Statistical analysis

All experiments in this study were done in triplicate and data are represented as mean or mean±standard deviation (SD). A statistical software (SPSS v. 12.0; SPSS Co., Chicago, IL, USA) was used for Duncan’s multiple range tests for determining significance of difference (P<0.05).

RESULTS AND DISCUSSION

Fermented whey prototypes SFW, SDFW, and FDFW were compared for BGS activities by using optical density (OD600) and viable cell counts. In optical density test (Fig. 2), after 14 h the OD600 value of control, where only B. lactis BL 750 strain was inoculated, was 0.154 and that of another control, where non-fermented whey solution adjusted to pH 4.5 with lactic acid was added to the inoculated RCM broth, was 0.335, whereas those of SFW, SDFW, and FDFW were 0.523, 0.525, and 0.555, respectively; these values were significantly different than controls. In the same experiment for B. longum FI10564, similar results were obtained. The OD600 value of a control, where only B. longum FI10564 strain was inoculated, was 0.125 and that of another control, where the non-fermented whey solution was added, was 0.210, whereas those of SFW, SDFW, and FDFW were 0.334, 0.340, and 0.368, respectively. Unexpectedly, the values of optical density for 3 fermented whey prototypes samples were not significantly different even though they were subjected to different processes. These results indicate that the bifidogenic growth stimulator in the fermented whey solution was not influenced by the processes including sterilization, spray-drying, and freeze-drying. In viable cell count test (Fig. 3), all the prototypes presented BGS activity. Unlike the results of optical density test, those of viable cell counts of the prototypes were slightly different. Broadly, FDFW showed most effective BGS activity for B. lactis BL 750 and B. longum FI10564 strain during cultivation until 18 h but there was no significant difference between SFW and SDFW for both strains. Unexpectedly non-fermented whey solution showed similar BGS activity to SFW for B. lactis BL 750 strain. Conclusively, all the fermented whey prototypes presented BGS activities and particularly FDFW is a more desirable prototype even though the BGS activity was not significantly different with other prototypes since it contains live probiotic lactic acid bacteria Leu. mesenteroides CJNU 0147 and L. casei CJNU 0588.

Fig. 2

Bifidogenic growth stimulation activity test with optical density at 600 nm in RCM broth at 37°C for 14 h. B. lactis or B. longum, only bifidobacterial cells were inoculated; Whey (pH), bifidobacterial cells plus non-fermented whey solution adjusted to pH 4.5 with lactic acid; SFW, plus sterilized fermented whey; SDFW, plus spray-dried fermented whey; FDFW, plus freeze-dried fermented whey.

Fig. 3

Bifidogenic growth stimulation activity test with viable cell counts during cultivation in RCM broth at 37°C. B. lactis or B. longum, only bifidobacterial cells were inoculated; Whey, bifidobacterial cells plus non-fermented whey solution adjusted to pH 4.5 with lactic acid; SFW, plus sterilized fermented whey; SDFW, plus spray-dried fermented whey; FDFW, plus freeze-dried fermented whey.

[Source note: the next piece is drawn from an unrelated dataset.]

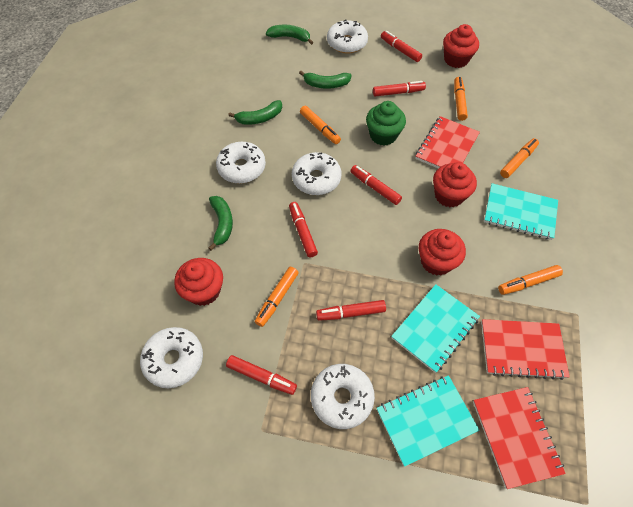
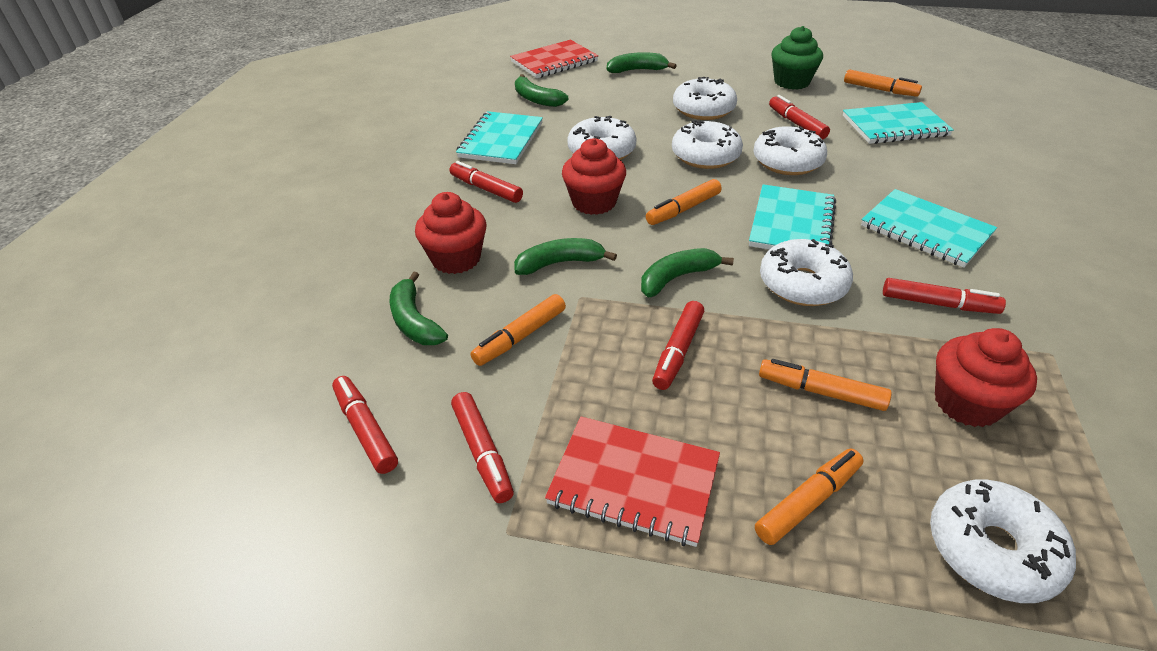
green banana: 4 -> 5
red cupcake: 4 -> 3
red notebook: 3 -> 2
turquoise notebook: 3 -> 4
white donut: 5 -> 6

Presently, intestinal commensal bacteria are recognized as an important player for human physiology and their protective influence against gut dysbiosis and intestinal diseases such as diarrhea, inflammatory bowel disease (IBD), irritable bowel syndrome (IBS), enteritis, etc. As commensal bacteria, bifidobacteria play beneficial roles in human intestines and therefore are used as an indicator for healthy intestinal state. Due to their beneficial effects on human health, several bifidobacterial strains have already been commercialized and many other strains are under development for commercial purposes (14). The fermented whey prototypes developed in this study can support survivability and functions of these kinds of bifidobacteria in human intestines and can be commercialized as functional foods or materials. In the future, the prototypes should be applied to animal tests for proving their probiotic effects and more reasonable evidences as bifidogenic growth stimulator.